WORK REQUIRED:
Output the full listing below exactly, without the pictures.

RECORD EXTRACTS:
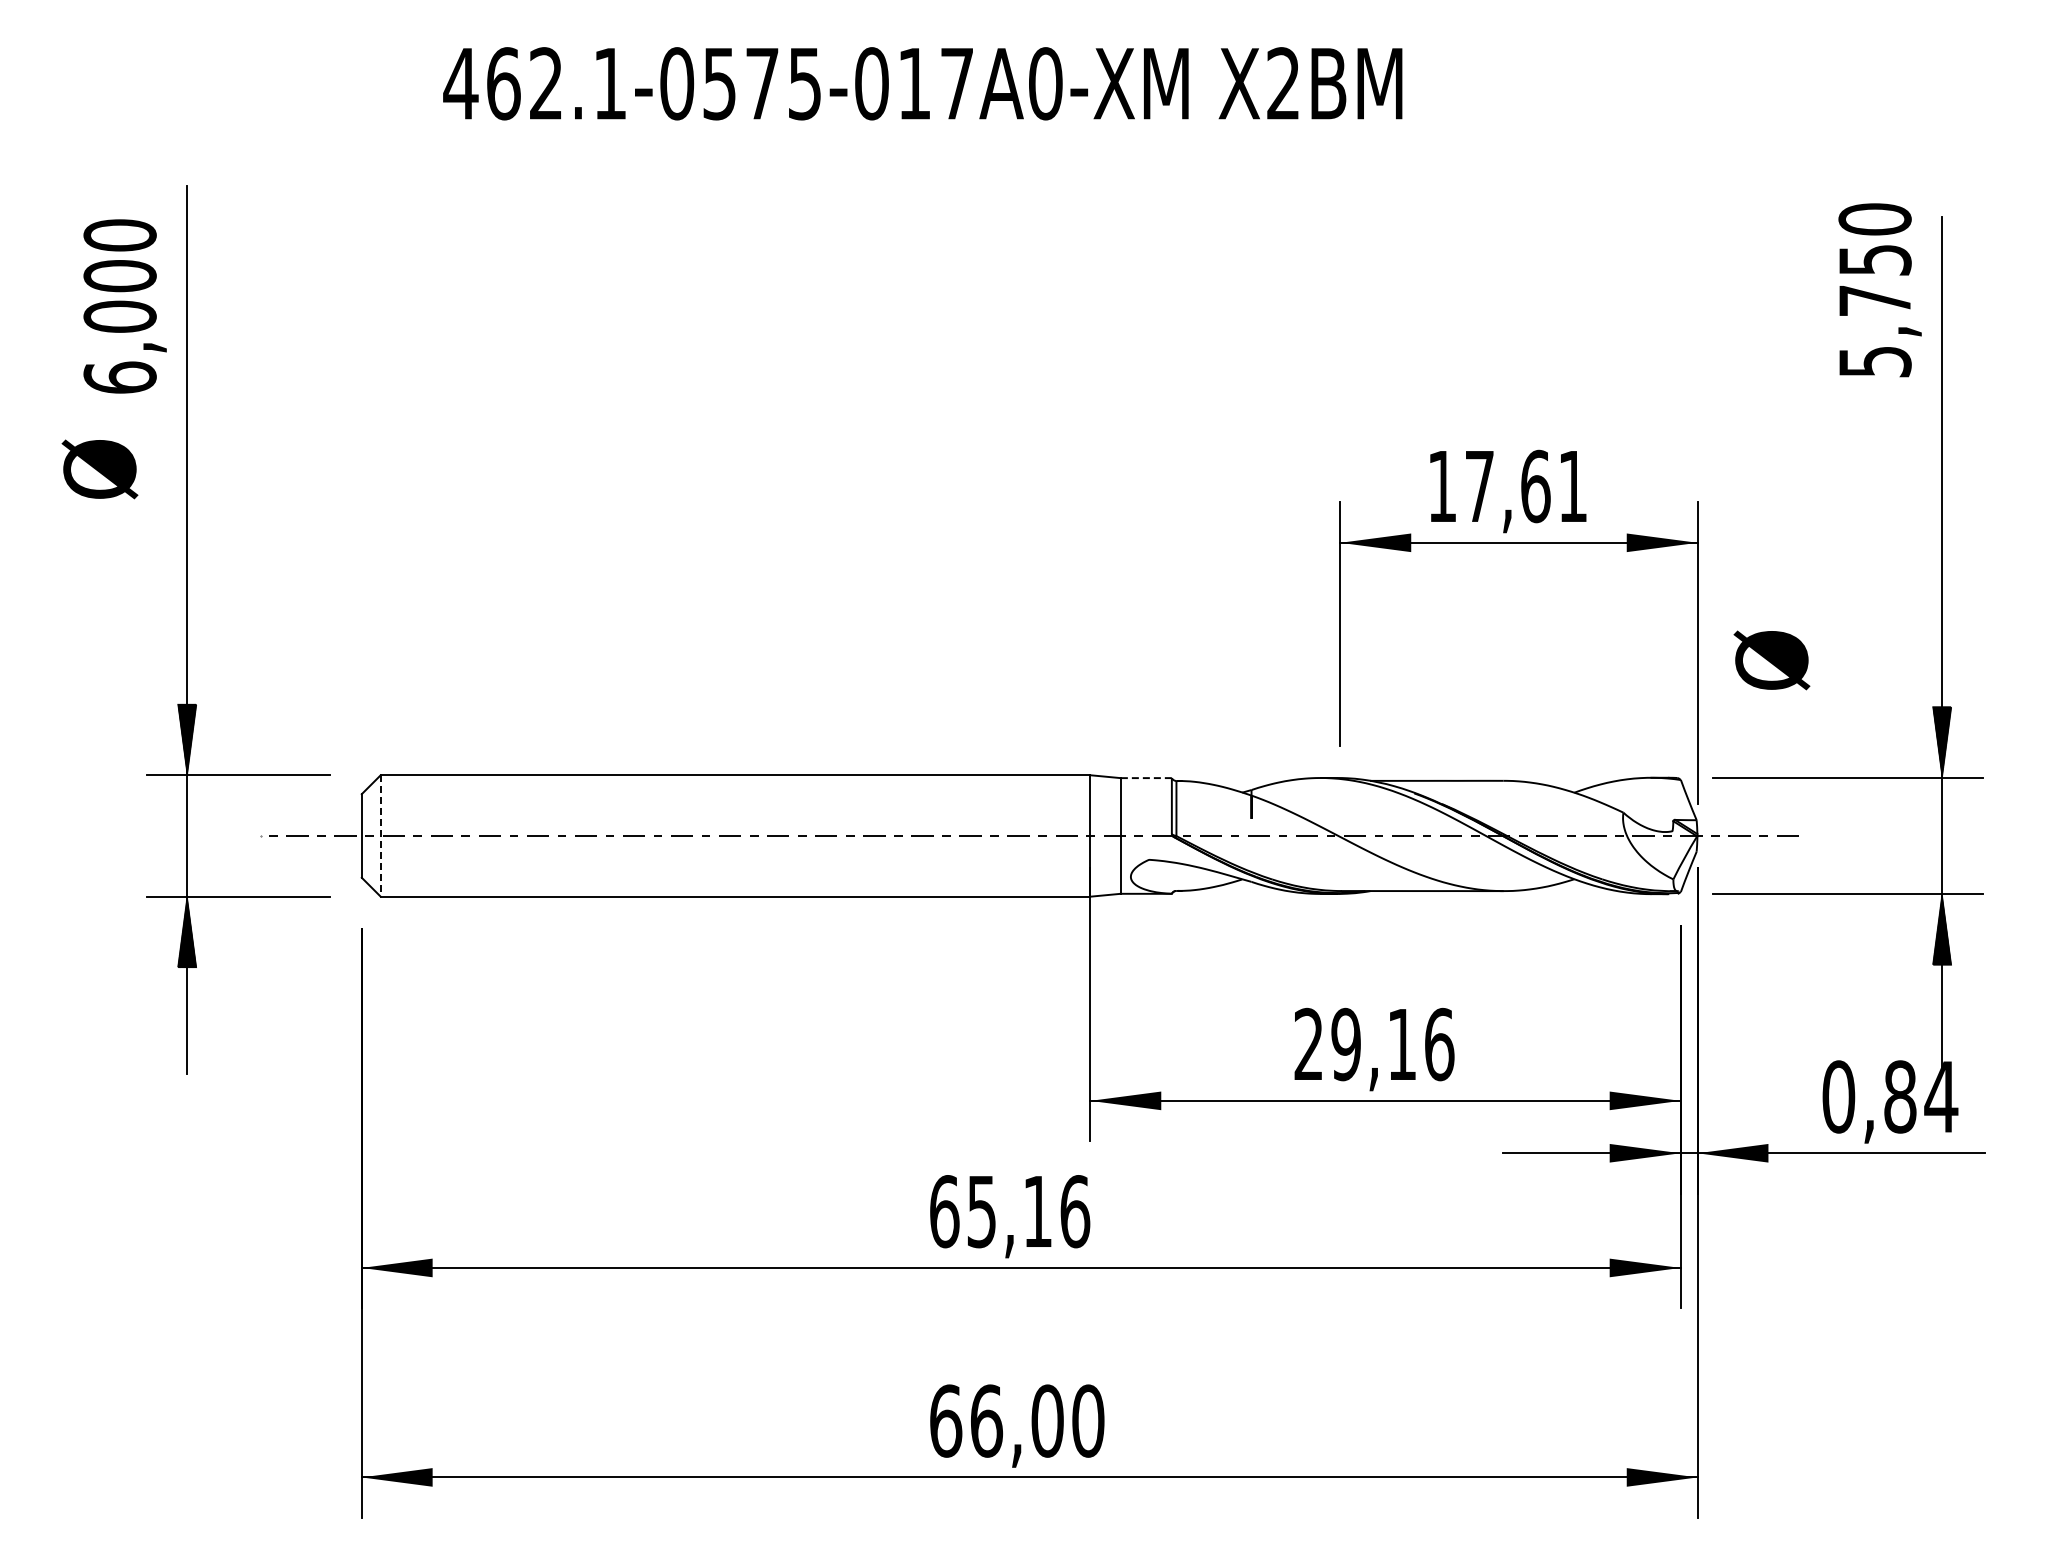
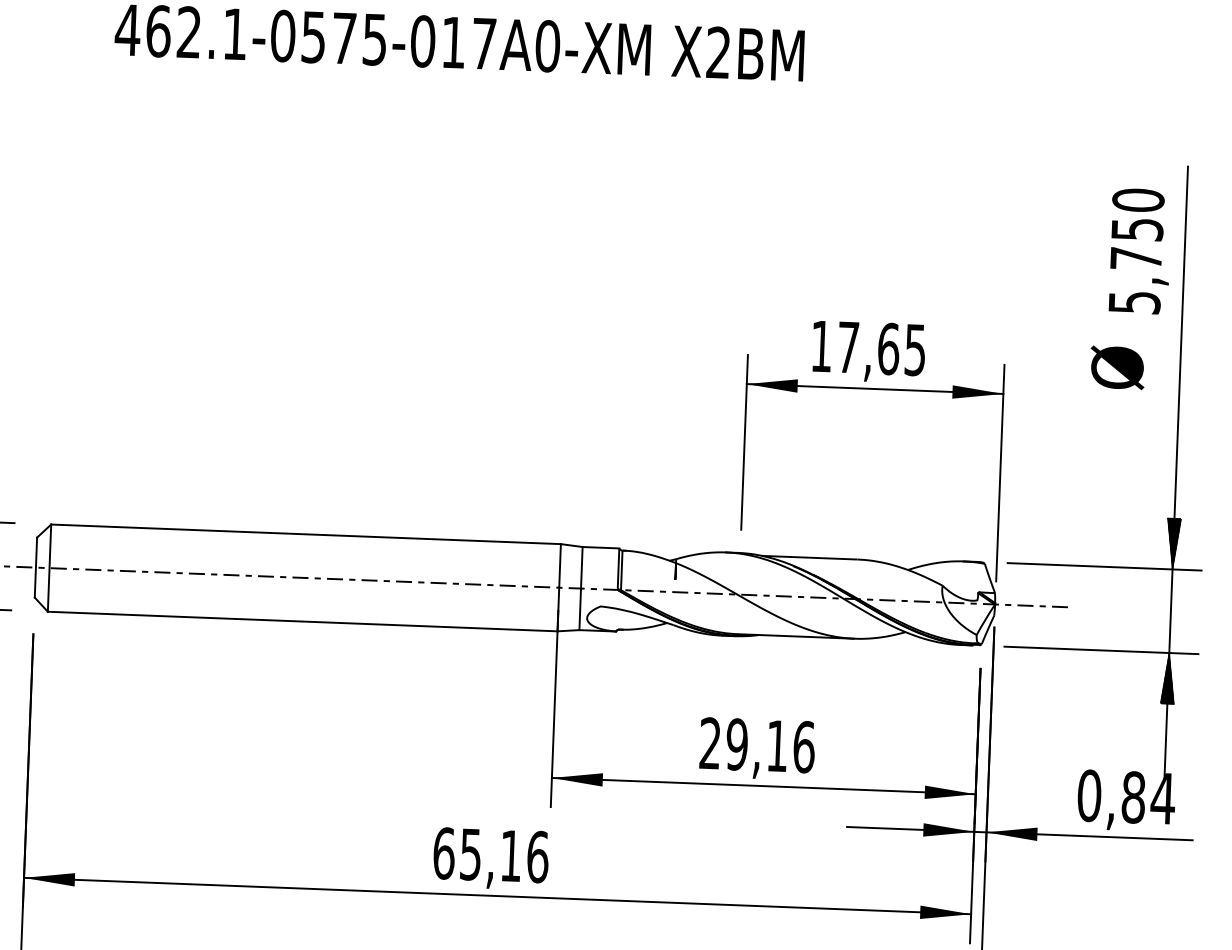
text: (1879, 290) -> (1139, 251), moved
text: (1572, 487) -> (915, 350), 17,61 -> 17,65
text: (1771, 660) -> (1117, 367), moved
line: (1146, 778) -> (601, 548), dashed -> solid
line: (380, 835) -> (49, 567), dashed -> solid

RESULT OF THIS TASK:
text: (1879, 290) -> (1139, 251), moved
text: (1572, 487) -> (915, 350), 17,61 -> 17,65
text: (1771, 660) -> (1117, 367), moved
line: (1146, 778) -> (601, 548), dashed -> solid
line: (380, 835) -> (49, 567), dashed -> solid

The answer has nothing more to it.